The fact of apartheid is crystal-clear in areas that Israel has formally annexed, such as East Jerusalem. Those areas are, in every way, under Israeli law. But if a terrorist (or a mentally handicapped person) kills people, his family’s home can be demolished with out a shrug. Unless, of course, he’s a Jew. A Palestinian living in Jerusalem can only obtain citizenship with great difficulty. A Palestinian who moves from Jerusalem to the West Bank for a period can be denied the right to return. A Palestinian Jerusalemite who goes to live in another country forfeits their right to return to Israel or the Palestinian territories.
Through protracted military occupation, the granting of limited autonomy and continued settlement, Israel has created a chaotic reality from which it continues to reap both rewards and turmoil. But it is willing to put up with the turmoil forever, or for as long as this is viable and expedient. The focus has to be put on making the status quo inviable, by dropping the pretense of a two state solution and demanding that Israel guarantee full equal rights and citizenship for Palestinians living in Israel and the occupied territories. If it fails to do so, it needs to be held to account.

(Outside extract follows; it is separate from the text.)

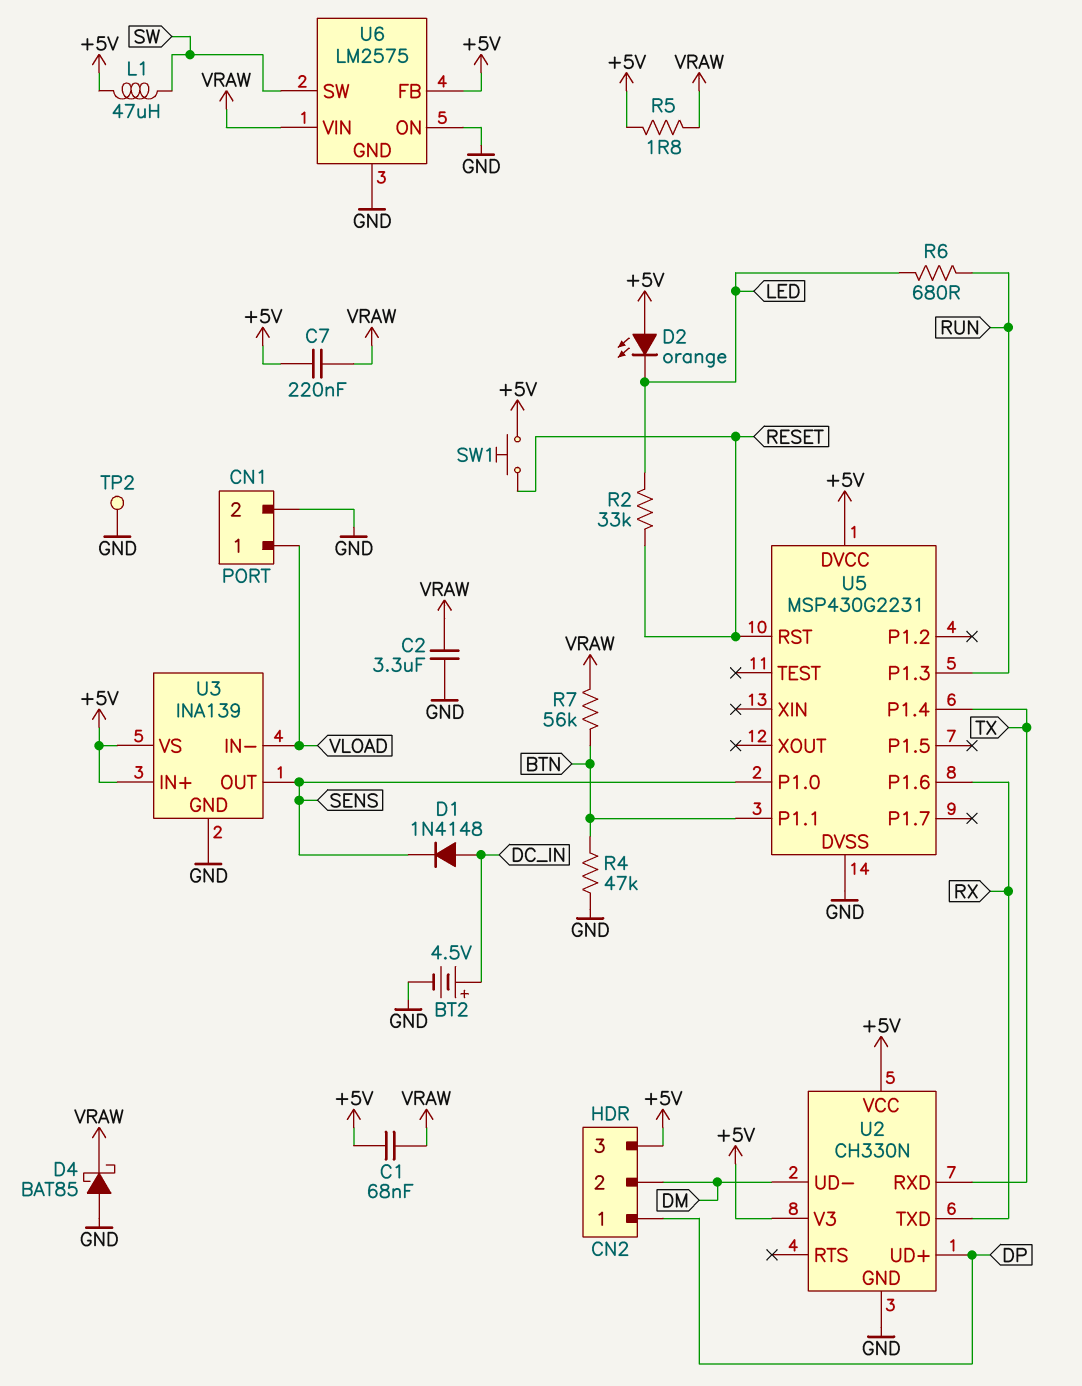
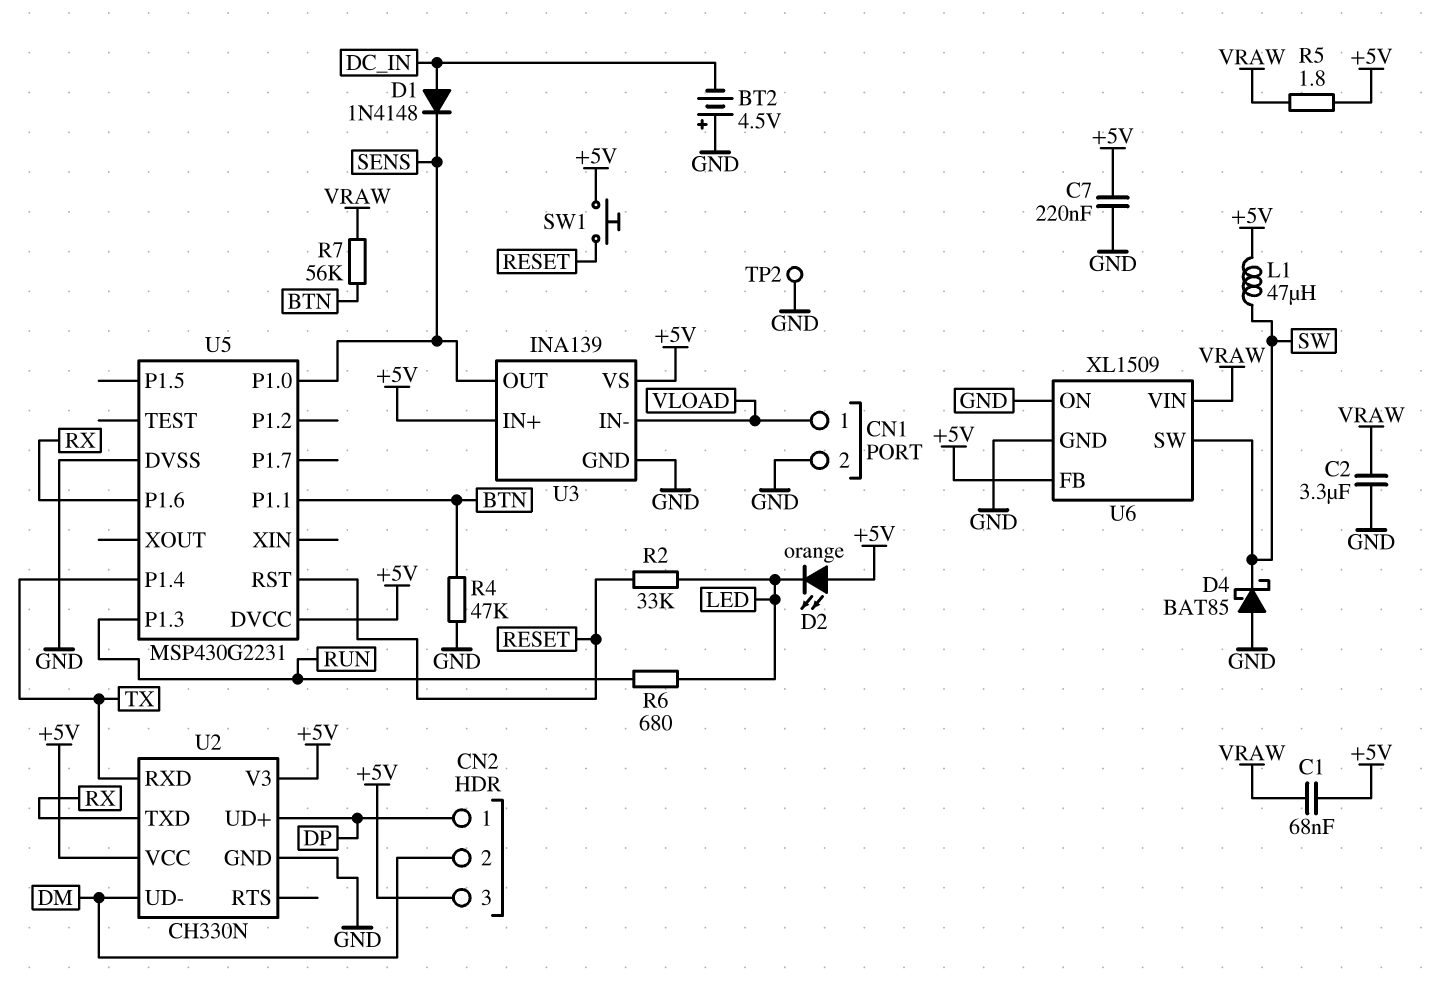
BT2: 4.5V (plus DC_IN, minus GND) -> 4.5V (plus GND, minus DC_IN)
C7: 220nF (+5V, VRAW) -> 220nF (+5V, GND)
D4: schottky BAT85 (A GND, K VRAW) -> schottky BAT85 (A GND, K SW)
U6: LM2575 -> XL1509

It’s frustrating to see that people calling for peace in Ukraine can be dismissed so easily as Putin sympathizers. This is a classic move to silence critics and peaceniks, in almost every conflict. Accuse them of working for, or playing into the hands of the enemy. So that’s how we should relate to these statements also today. There are some, like Donald Trump, who aren’t afraid to speak bluntly. Quoting Jonathan Cook’s article of today, Trump apparently said: “FIRST COME THE TANKS, THEN COME THE NUKES. Get this crazy war ended, NOW.” Easier said than done. A stitch in time would have saved nine. But for people with vision and courage, there could also be an opportunity here: to rethink and remake the security arrangements between NATO and Russia in such a way that neither side feels threatened, and ensure peace into the 22nd century. This was something that needed to be done quite some time ago. How much further do we have to go down the road towards annihilation before we realize that this is what was needed? I think the war was, all along, never really about Ukraine.